Metaswitch starts where most people will have to start, which is the structural framework of IMS defined by 3GPP.  You need to support the standard interfaces at the usual spots or you can’t work with the rest of your own infrastructure, much less with partners.  You also need to rethink the structure of the software itself, because cloud-based virtual components (as I noted in a previous blog) can’t be made reliable by conventional means.  So Metaswitch talks (if you let them) about N + M redundancy and scalable distributable state and automatic scale-out and RESTful interfaces.  Underneath all this terminology is that point about the fundamental difference of virtual, cloud-hosted, functionality.  You can’t take a non-cloud system and cloud host it and get the same thing you started with in reliability, availability, and manageability.  Skype and Google Voice didn’t implement a virtual bunch of Class 4s and Class 5s.  You have to transport functionality and not functions.

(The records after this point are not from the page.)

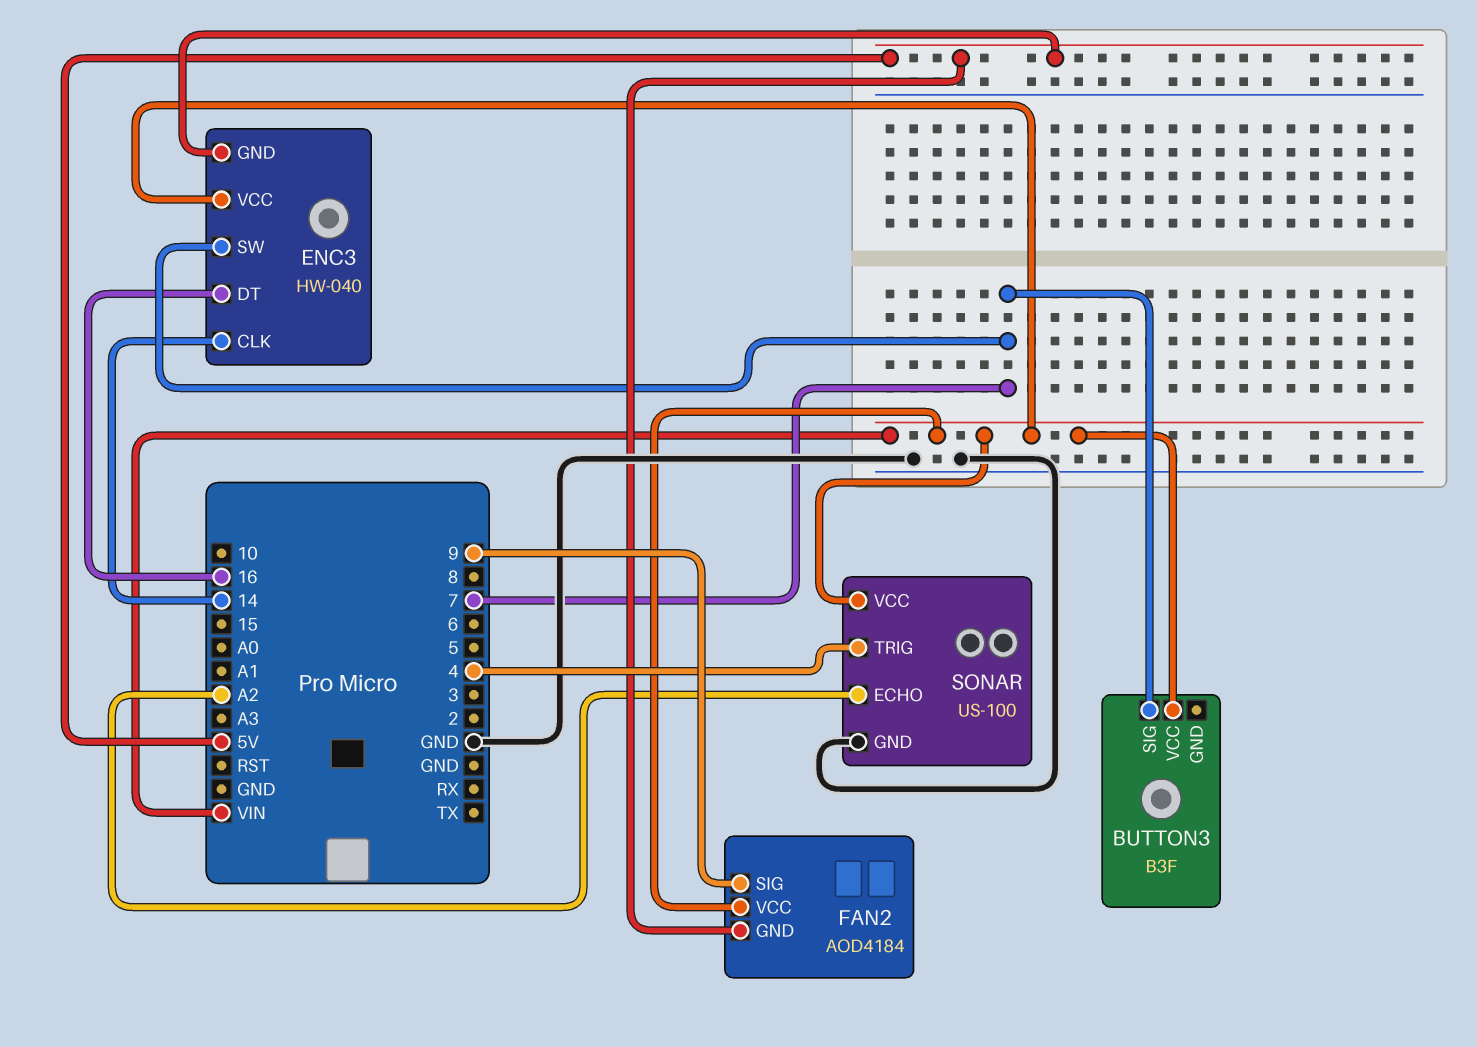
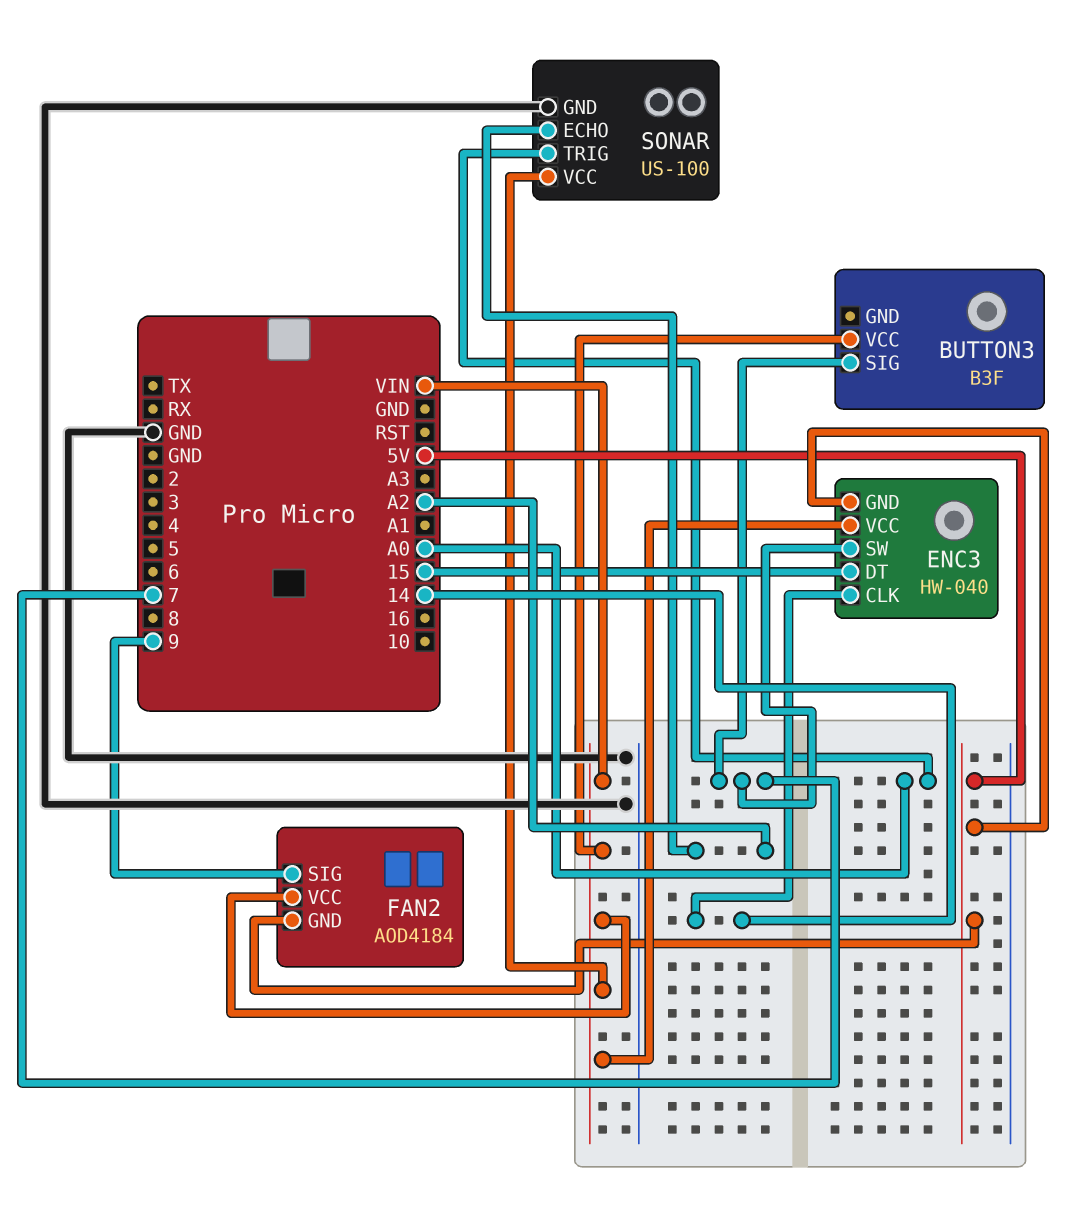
ENC3 pin DT: 16 -> 15
SONAR pin TRIG: 4 -> A0

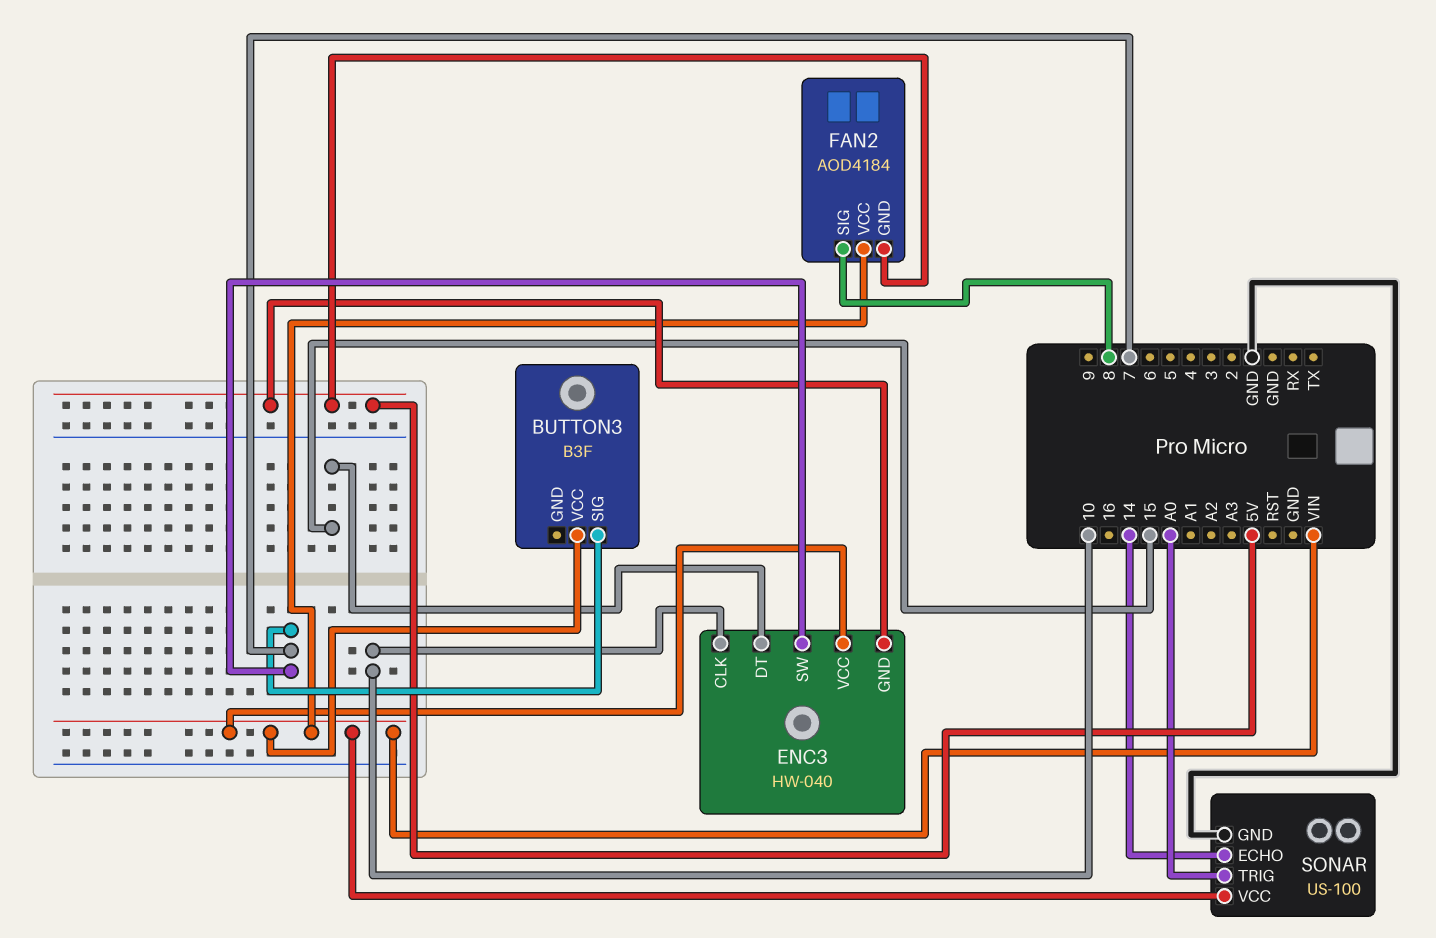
ENC3 pin CLK: 14 -> 10
FAN2 pin SIG: 9 -> 8
SONAR pin ECHO: A2 -> 14

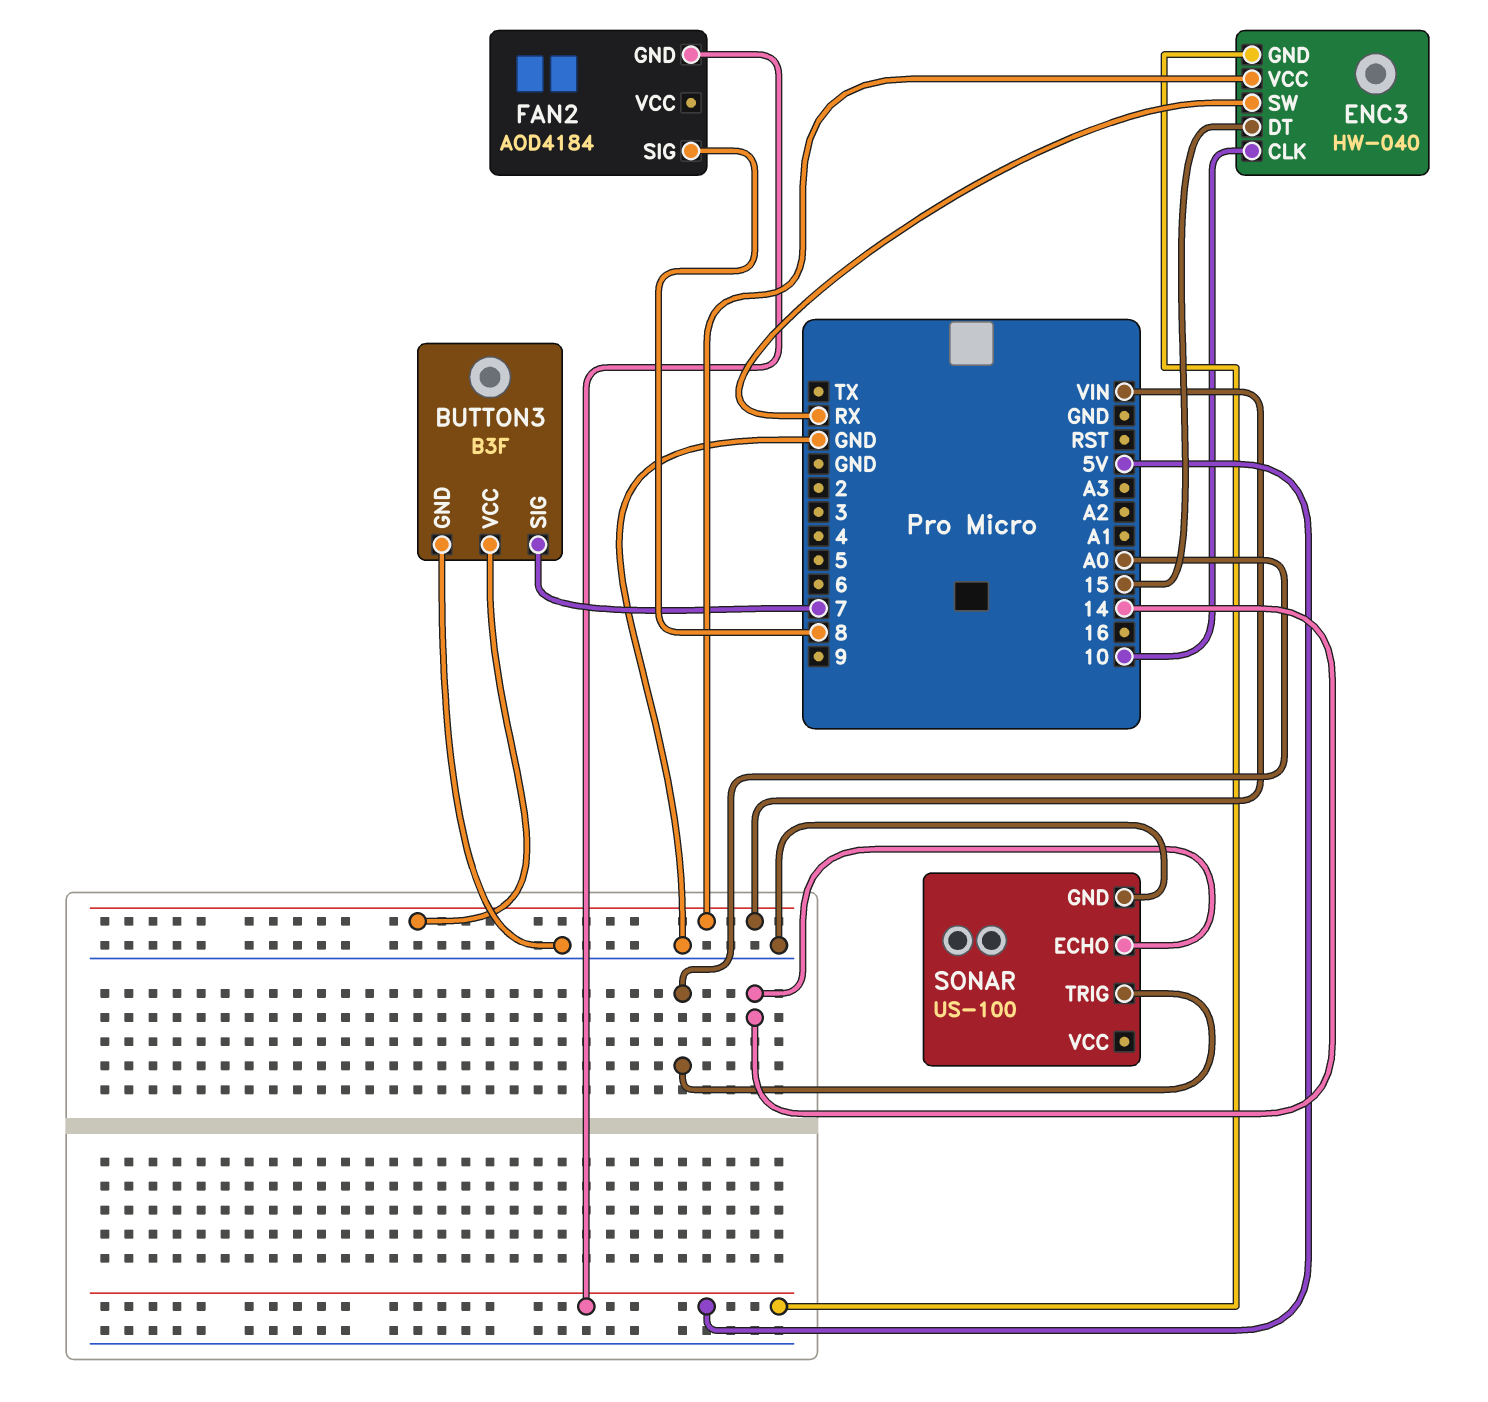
BUTTON3 pin GND: none -> GND
ENC3 pin SW: 7 -> RX
FAN2 pin VCC: VIN -> none
SONAR pin VCC: VIN -> none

While it supports the externalized IMS interfaces, its intercomponent communications is web-like, and it manages state in a web-friendly way.  That means that if something breaks or is replicated, the system can manage a load-balancing process or fail-over without losing calls or data.  The web manages this by “client-maintains-state”, which is what RESTful interfaces expect.  You can make that stable by providing state storage and recovery via a database, something I did on an open-source project out of TMF years ago.  This is why they can claim a very high call rate and a very low cost-per-user-per-year; you can use generic resources and you can grow capacity through multiplicity using web-proven techniques.  It’s telco through web-colored glasses.

Does Metaswitch answer all the questions about cloud IMS?  I don’t think even they would say that.  The fact is that we have, as an industry, absolutely no experience in the effective deployment and operationalization of cloud-hosted network services.  Metaswitch tells me that they’re involved in a number of tests that will help determine just what needs to be done and what the best way to do it might be.  Some of this activity may contribute further understanding to initiatives like SDN and NFV, because the central-control notion of IMS makes it easier to adapt IMS to an SDN framework and cloud-anything is an NFV target.

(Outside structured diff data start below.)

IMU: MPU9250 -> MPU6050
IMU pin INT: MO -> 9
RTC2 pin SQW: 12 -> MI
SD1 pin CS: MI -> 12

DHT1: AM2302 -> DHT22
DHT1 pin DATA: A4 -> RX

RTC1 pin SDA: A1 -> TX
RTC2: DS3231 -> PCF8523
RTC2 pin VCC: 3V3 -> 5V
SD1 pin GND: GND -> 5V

Because Clearwater is planned for release early this month under the GPL, there are some delicate questions regarding how you could deploy it in situations where commercial interfaces or components might also be involved.  My personal concern here is that the value of cloud IMS might be diminished if it can’t be tightly coupled with elements that are already deployed outside GPL, or that are developed with more permissive licenses like Apache.  I’d recommend that the Metaswitch people look into this and make some decisions; perhaps GPL isn’t the best way to do this.

The most important aspect of IMS evolution is an area where this licensing may hit home.  While Clearwater includes native WebRTC support, integrating IMS into a web world is likely to mean writing services that are web-coupled and also IMS-coupled.  Even implementations of SDN and NFV might run afoul of licensing issues in creating composite functionality, and if the goal of bringing IMS into the cloud is in part driven by a goal of bringing it into the web era, the licensing could be a big issue.

This is a good thing, though, not only because we need to have virtual functions virtualized to deploy in the cloud in the network of the future, but because we need a model on how to do it.  IMS is one of the most complex functional assemblies of networking that we’re likely to encounter in the near term, so if we can figure out how to deploy IMS in the cloud, we can deploy pretty much anything there.  Which is good, because many operators plan to deploy everything there.